Build System At Genus AI
Having worked at two startups from day one - YPlan and Genus AI - there is this exciting period of high-velocity and high-productivity when changes are fast, staging is the development machine, and release is just a few quick commands away. It is energizing, invigorating, and rewarding as you can see the prototype, MVP, beta, or v1, materialize almost out of thin air.
Yet, as the project and the team grows, this process gradually becomes slower and more complex. There is more to coordinate with the team, the stakes of making a change are also getting higher. If unchecked, this emergent friction results in release times of one day, a week, maybe even a month. In some cases that may be fine, but I am a firm believer that it is unacceptable for a startup to have a lead time1 longer than a day.
My obsession to ship fast comes from seeing first-hand, at YPlan, how customers, both internally (tools) and externally (product), light up when they see their problem fixed or solved sooner, rather than later. Joining Genus AI as the first engineer in 2018 I did enjoy those vigorous first months, and as the talented Adam Chainz (of the Speed Up Your Django Tests fame) later briefly joined us - we both wanted to keep the same pace. We not just succeeded, but even improved the setup, as compared to that of YPlan. Here’s how it looks in 2020.
Builds And Deployment Frequency
This graph shows monthly build and deployment counts for the past 15months.
Some key changes visible in the graph:
- There’s a dip before July 2019, when I was a single engineer behind the project and focus was on hiring the team.

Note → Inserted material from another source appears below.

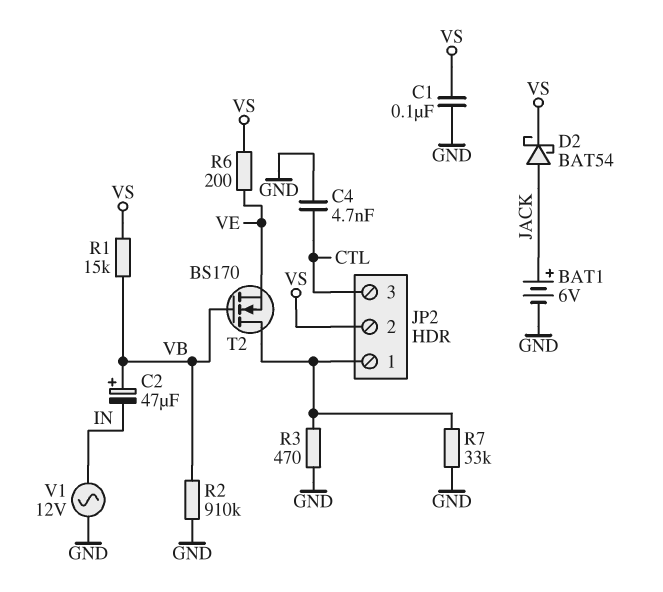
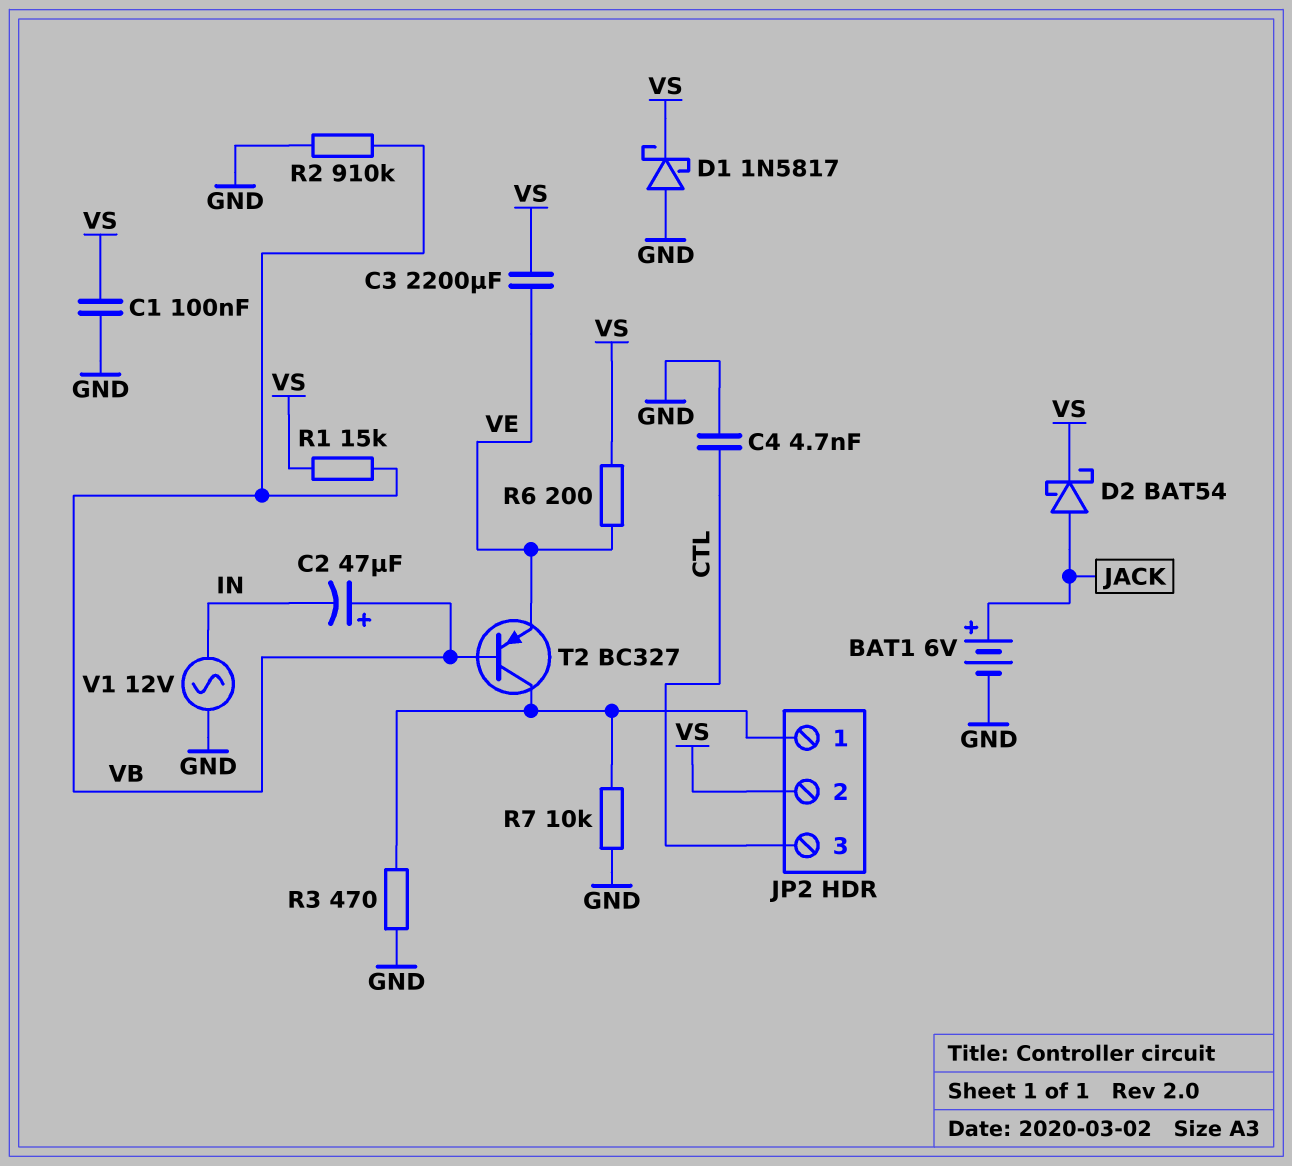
C3: none -> 2200uF (VE, VS)
D1: none -> schottky 1N5817 (A GND, K VS)
R7: 33k (GND, JP2/1) -> 10k (GND, JP2/1)
T2: NMOS BS170 (G VB, D JP2/1, S VE) -> PNP BC327 (B VB, C JP2/1, E VE)

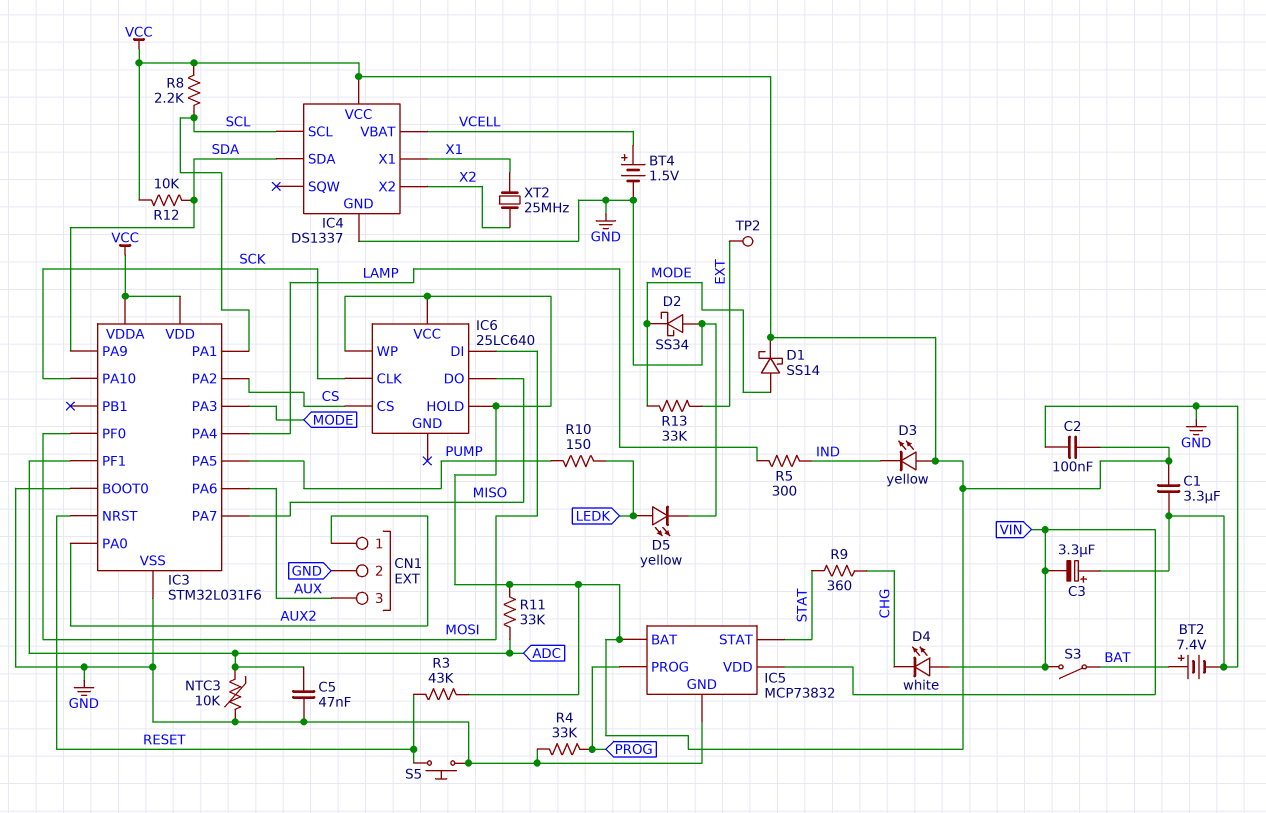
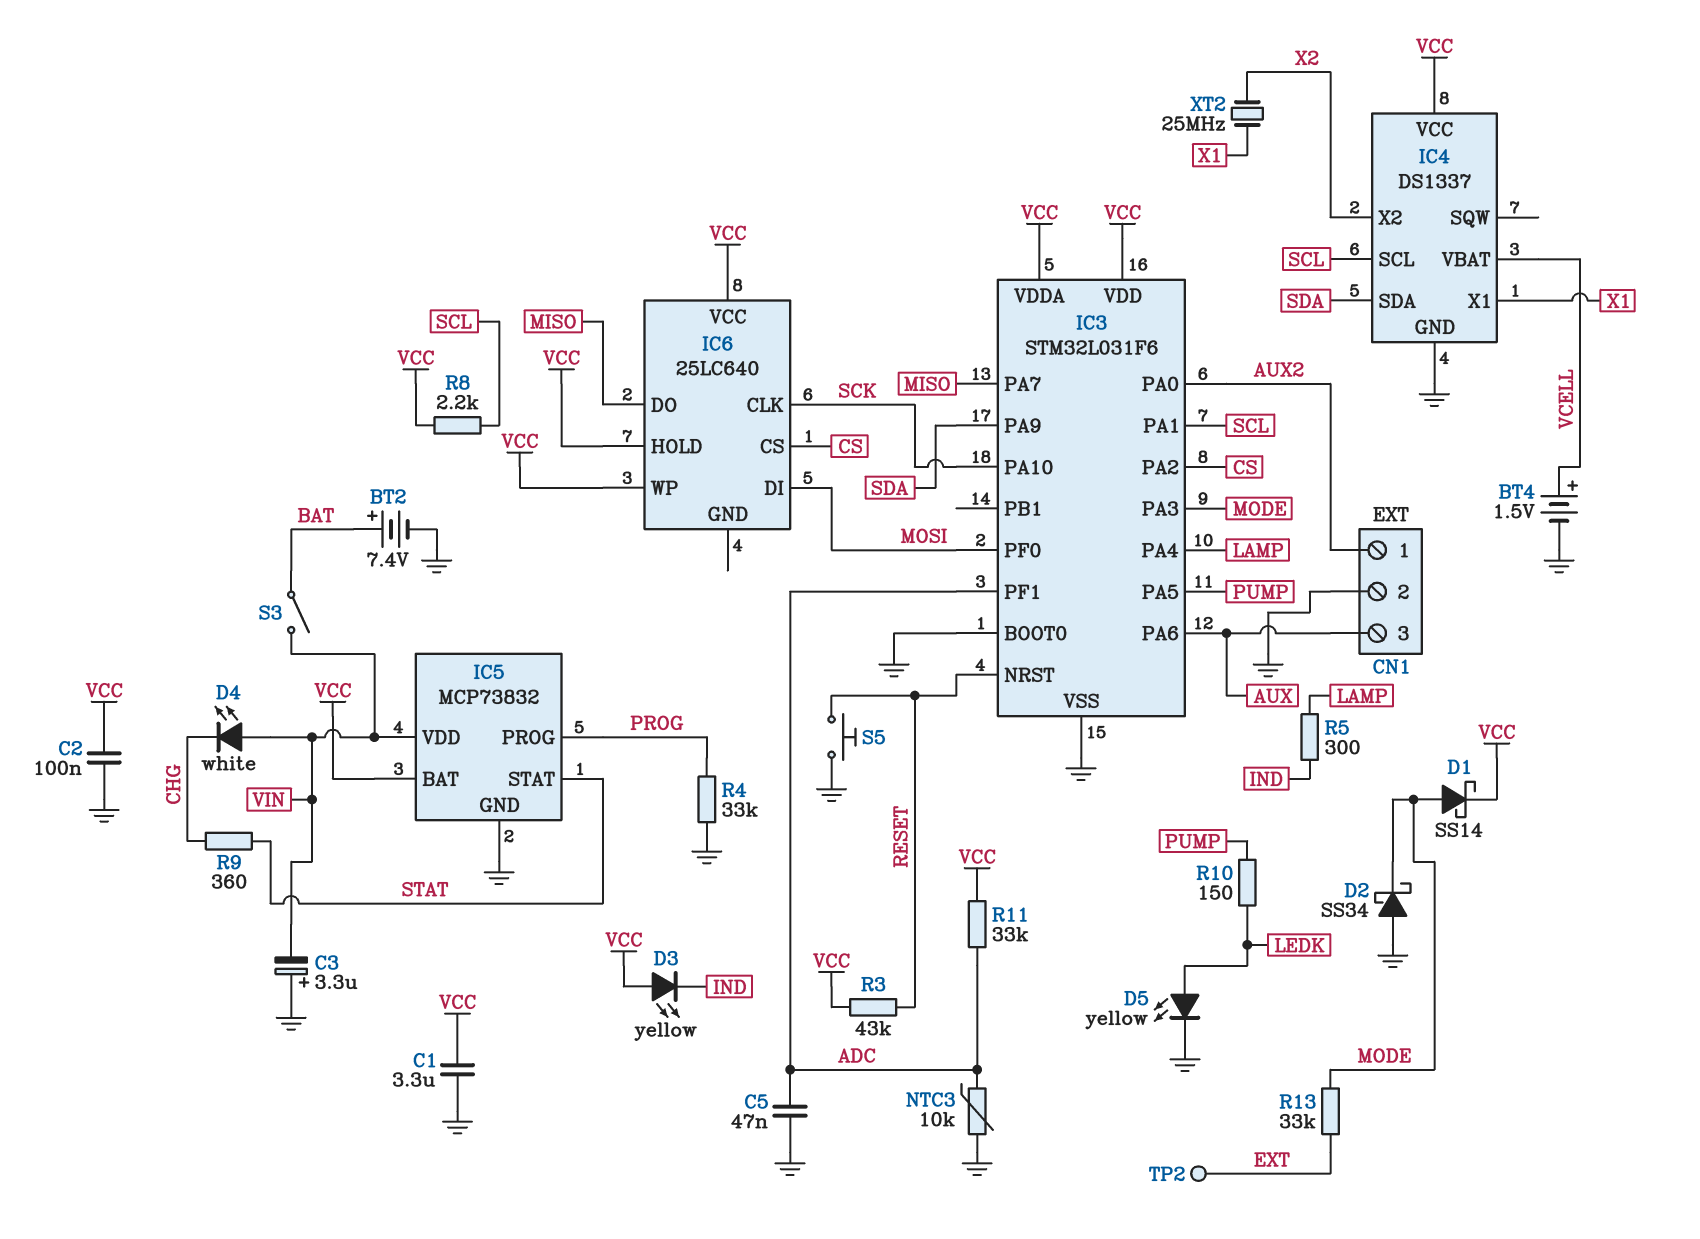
R12: 10k (SDA, VCC) -> none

- From July 2019, the engineering team size increased by one person roughly every month until October. The builds and deployments gradually increased and plateaued at that time.
- January 2020 is when our first full-stack engineer joined the team and we started rapidly converting the website from hard to maintain Django templates, to a React-based website running on top of a GraphQL API.
Most recently we have been doing about 1500 test builds and between 150 and 200 deployments per month, or, assuming 20 workdays per month, about 75 test builds per day and 10 deployments. That is not a bad frequency for a team of five people, considering that our industry-standard, according to DevOps Research Association2 (DORA), is between once a week and once a month.
Something that might be interesting to look at is a further breakdown of builds and deployments.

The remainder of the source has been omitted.